Prediction: Germany d. Serbia, 3-1
Sweden at United States (Delray Beach) on hard court
Saturday singles matches: Arvidsson vs. Stephens; Larsson vs. S. Williams
Doubles: Arvidsson/Larsson vs. V. Williams/Lepchenko
Poor Sweden. Sofia Arvidsson and Johanna Larsson fought back from a 0-2 deficit two months ago in Argentina to win a chance to put their team into the World Group, and had the misfortune to draw an American team at a rare moment when it is at full strength. Playing in Delray Beach, Florida, just a half-hour’s drive from the Williams sisters’ home, the Swedes can be expected to fight hard, but are unlikely to come away with much to show for it.
Sweden’s best hopes will come in the first rubber—where their best hardcourt player Sofia Arvidsson faces a slumping Sloane Stephens—and in the last, where if the nominations hold, the experienced “double trouble” team of Arvidsson and Larsson face Venus Williams and Varvara Lepchenko, who have never played together before.

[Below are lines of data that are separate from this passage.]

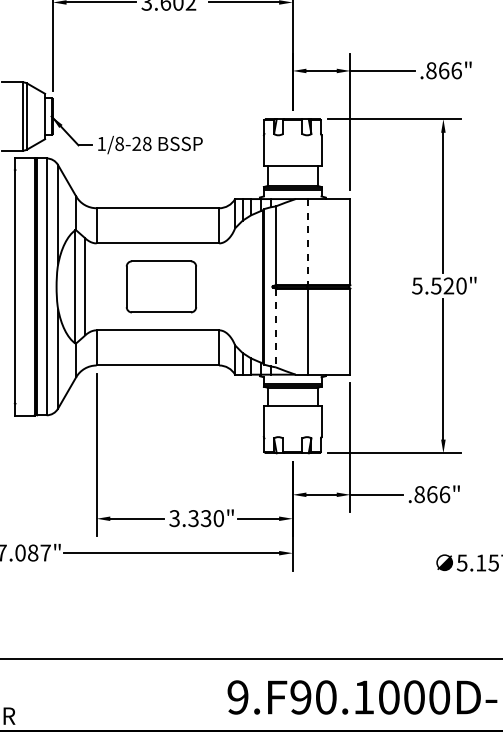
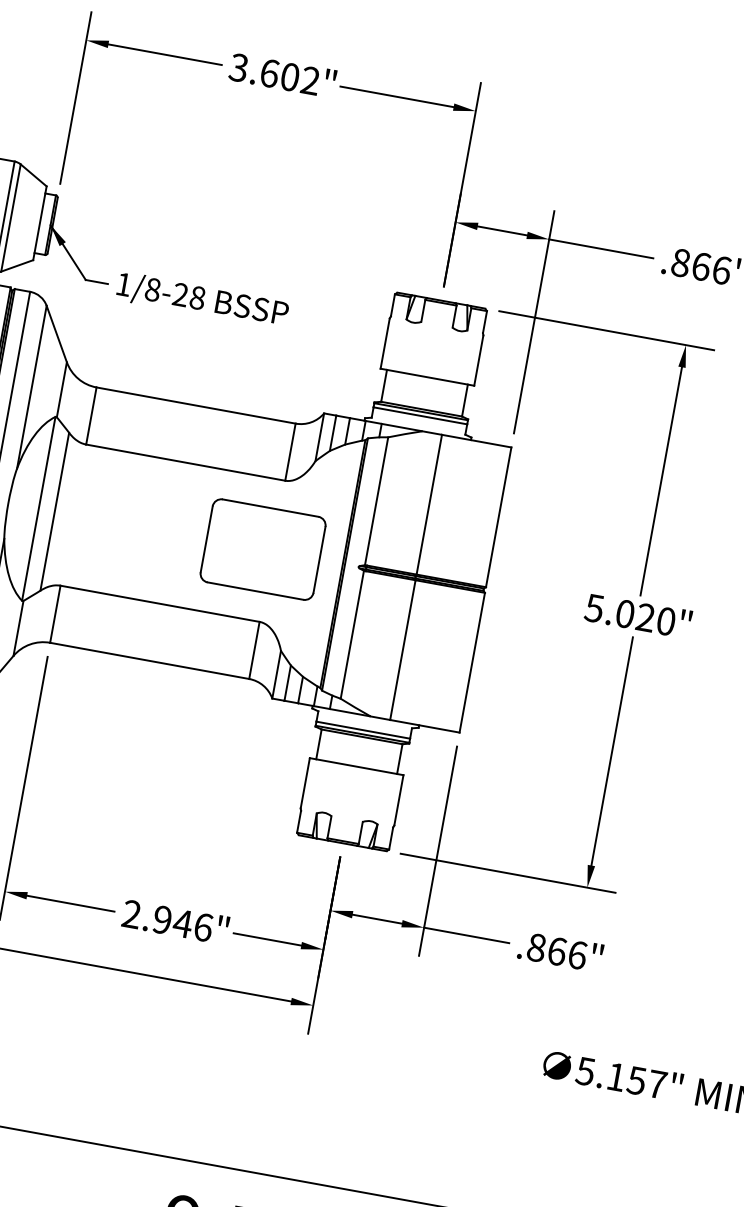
line: (307, 242) -> (428, 505), dashed -> solid
text: (436, 285) -> (625, 613), 5.520" -> 5.020"
part: (160, 286) -> (261, 548), moved
line: (275, 328) -> (351, 635), dashed -> solid
text: (196, 518) -> (167, 920), 3.330" -> 2.946"

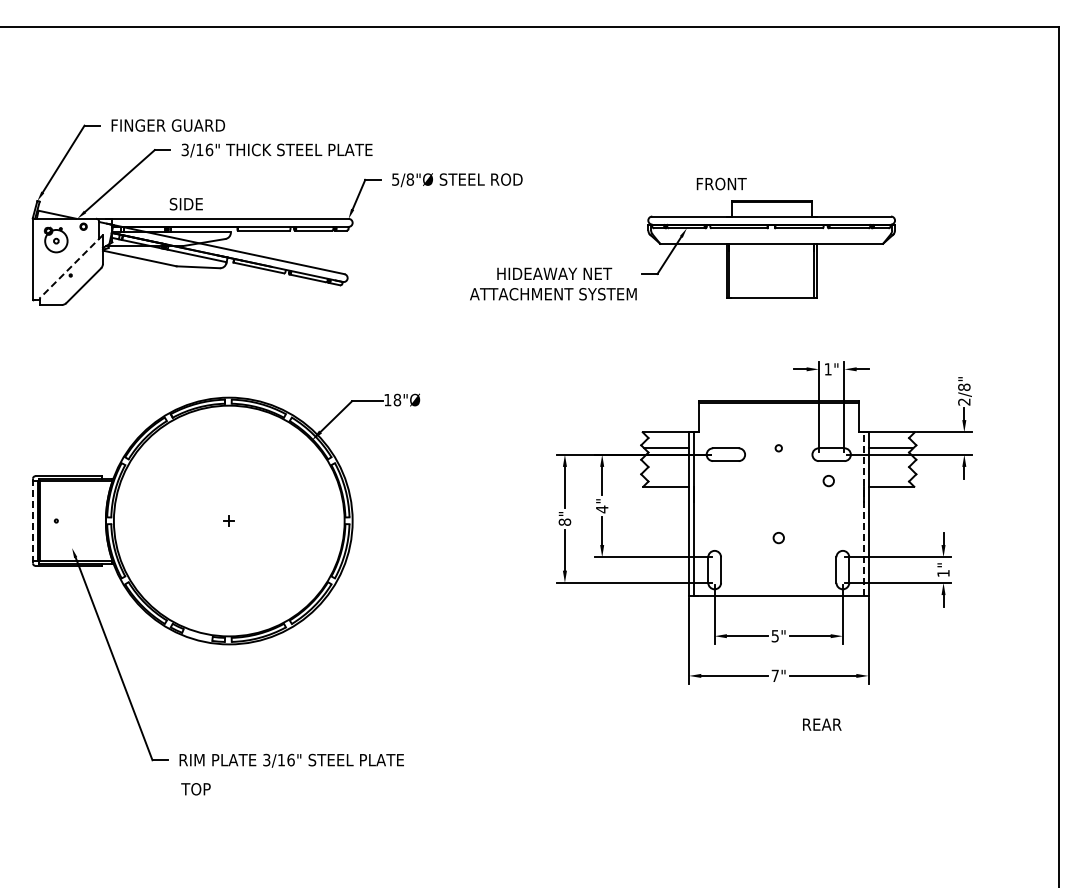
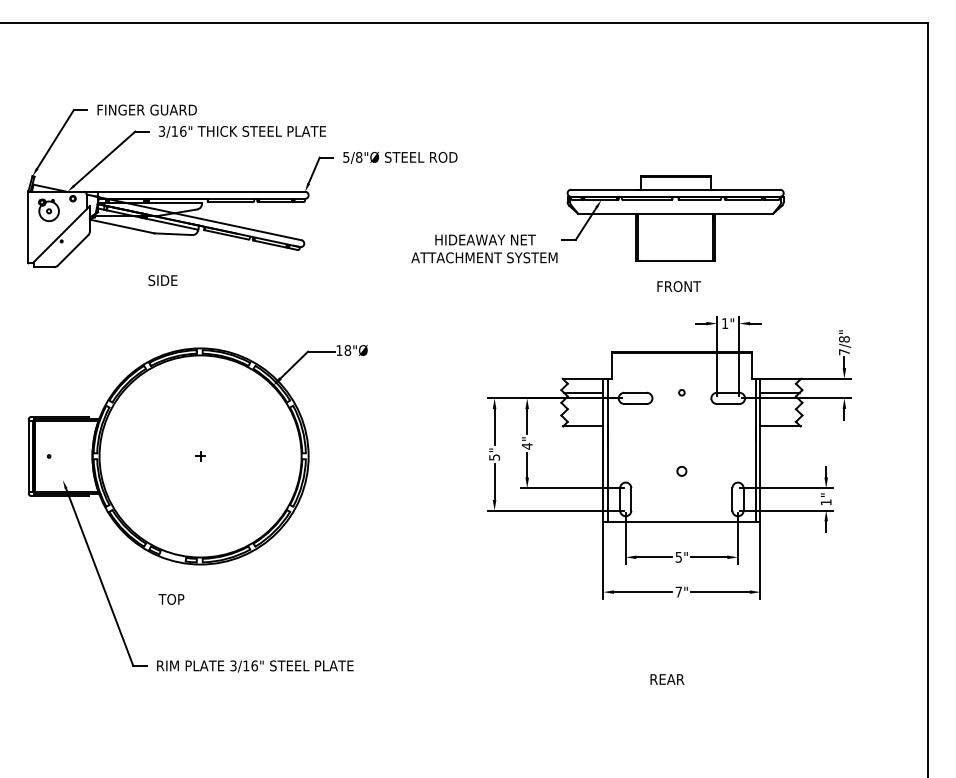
text: (721, 183) -> (679, 286), moved
text: (185, 204) -> (162, 280), moved
line: (71, 266) -> (62, 233), dashed -> solid
text: (964, 401) -> (844, 351), 2/8" -> 7/8"
circle: (828, 481) -> (725, 421), removed
line: (863, 514) -> (756, 450), dashed -> solid
line: (32, 520) -> (28, 456), dashed -> solid
text: (564, 521) -> (494, 456), 8" -> 5"
text: (822, 724) -> (667, 679), moved
text: (195, 789) -> (170, 599), moved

Prediction: United States d. Sweden, 3-1
Japan at Spain (Barcelona) on clay
Saturday singles matches: Doi vs. Suarez Navarro; Morita vs. Soler-Espinosa
Doubles: Aoyama/Morita vs. Medina Garrigues/Dominguez Lino
Japan’s players have made great strides in the last two years, with Ayumi Morita reaching the top-50 and Misaki Doi joining long-time team leader Kimiko Date-Krumm (who is not playing this week) in the top-100. However, no one on the Japanese squad is comfortable on clay, and Spain’s veteran-packed team should retain its World Group status with little trouble.